Under the DILG directive, aside from conducting road clearing operations, local governments must enact or revisit ordinances related to road clearing and banning of illegal construction; prepare an inventory of roads within their jurisdiction; develop and implement displacement strategies; and cause the rehabilitation of recovered public roads.
“Notwithstanding the hardwork put in by the LGUs in this effort, we also have to give credit to the close monitoring made by our DILG Undersecretaries and Assistant Secretaries who have been assigned to assist LGUs in Metro Manila,” says the DILG chief.
He also urges all national government agencies and Barangays to self-demolish their structures encroaching on public sidewalks. “Please do not wait for the DILG to call your attention. National government agencies are also covered by the Presidential directive,” he says.
According to the BLGS report, as of September 2, 2019, 13 LGUs have ordinances on road clearing operations, while four LGUs — Makati City, Malabon City, San Juan City, and Pateros — issued Executive Orders and established task forces to carry out the road clearing operations. All LGUs in the Metropolitan have also completed an inventory of roads and conducted road clearing operations.
The DILG Secretary says the most common obstructions cleared in Metro Manila include illegally-parked vehicles, sidewalk vendors, street dwellers, and barangay outposts, among others.
Amid the progress of road clearing in the capital region, Añoprods all mayors nationwide to sustain the clearing of the roads for the benefit of the general public.
He says that the real test of the performance of the local chief executives lies in their consistency of maintaining the cleared roads beyond the September 29 deadline with the support of the police and the Barangays.
Año further enjoins mayors to emulate the best practices of some LGUs.

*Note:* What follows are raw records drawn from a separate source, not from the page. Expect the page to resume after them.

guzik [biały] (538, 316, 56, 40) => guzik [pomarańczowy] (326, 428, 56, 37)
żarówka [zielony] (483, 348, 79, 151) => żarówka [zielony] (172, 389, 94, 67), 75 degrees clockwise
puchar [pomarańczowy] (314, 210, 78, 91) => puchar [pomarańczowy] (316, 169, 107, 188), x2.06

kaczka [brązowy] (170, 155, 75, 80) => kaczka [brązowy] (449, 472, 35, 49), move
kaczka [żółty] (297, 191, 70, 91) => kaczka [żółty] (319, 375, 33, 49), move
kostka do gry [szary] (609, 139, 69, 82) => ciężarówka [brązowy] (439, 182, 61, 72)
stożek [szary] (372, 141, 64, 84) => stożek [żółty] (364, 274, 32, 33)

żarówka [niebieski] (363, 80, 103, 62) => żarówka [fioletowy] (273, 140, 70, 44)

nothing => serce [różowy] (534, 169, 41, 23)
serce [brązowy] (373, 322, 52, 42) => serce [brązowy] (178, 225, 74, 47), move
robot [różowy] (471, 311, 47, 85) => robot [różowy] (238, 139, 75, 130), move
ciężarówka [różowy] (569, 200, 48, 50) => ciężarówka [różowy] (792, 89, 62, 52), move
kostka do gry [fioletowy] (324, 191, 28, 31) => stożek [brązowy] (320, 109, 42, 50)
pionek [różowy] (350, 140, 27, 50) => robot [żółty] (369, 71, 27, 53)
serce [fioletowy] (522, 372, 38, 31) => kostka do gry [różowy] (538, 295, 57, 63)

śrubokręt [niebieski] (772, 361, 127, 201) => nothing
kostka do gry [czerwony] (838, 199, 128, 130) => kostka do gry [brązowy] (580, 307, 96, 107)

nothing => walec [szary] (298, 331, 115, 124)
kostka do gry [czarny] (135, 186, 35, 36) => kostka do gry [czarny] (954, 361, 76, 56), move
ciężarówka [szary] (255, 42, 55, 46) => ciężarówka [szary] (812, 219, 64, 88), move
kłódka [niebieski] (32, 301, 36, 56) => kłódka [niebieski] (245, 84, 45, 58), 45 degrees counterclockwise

“In Marikina City, for example, obstructions are largely absent and the clearing of roads has been deemed as a non-issue due to the strict implementation of city ordinances regulating the use of sidewalks and roads. The city, then, focuses on area cleaning usually done through communities and barangays,” he says.
Road clearing has been institutionalized in Marikina through the regular provision of resources to the assigned task force and the inculcation of values to communities and students. “Marikina’s experience reveals how effective the Memorandum can be in reclaiming roads and public areas once fully adopted and sustained by the LGU,”Año remarks.
Similarly, Valenzuela City’s strategy centers mainly on involving punong barangays not just in the conduct of the operations, but in information, education, and communication initiatives relating to the Memorandum. Reporting of obstructions can be coursed through the barangays, and progress updates are regularly posted in their social media channels.
The DILG Chief warns that the sanctions on local government officials who are unable to comply with the order of the President would range from a reprimand, suspension, to dismissal from the service. After the 60-day deadline on September 29, Año assures that he would review the accomplishments of all LGUs.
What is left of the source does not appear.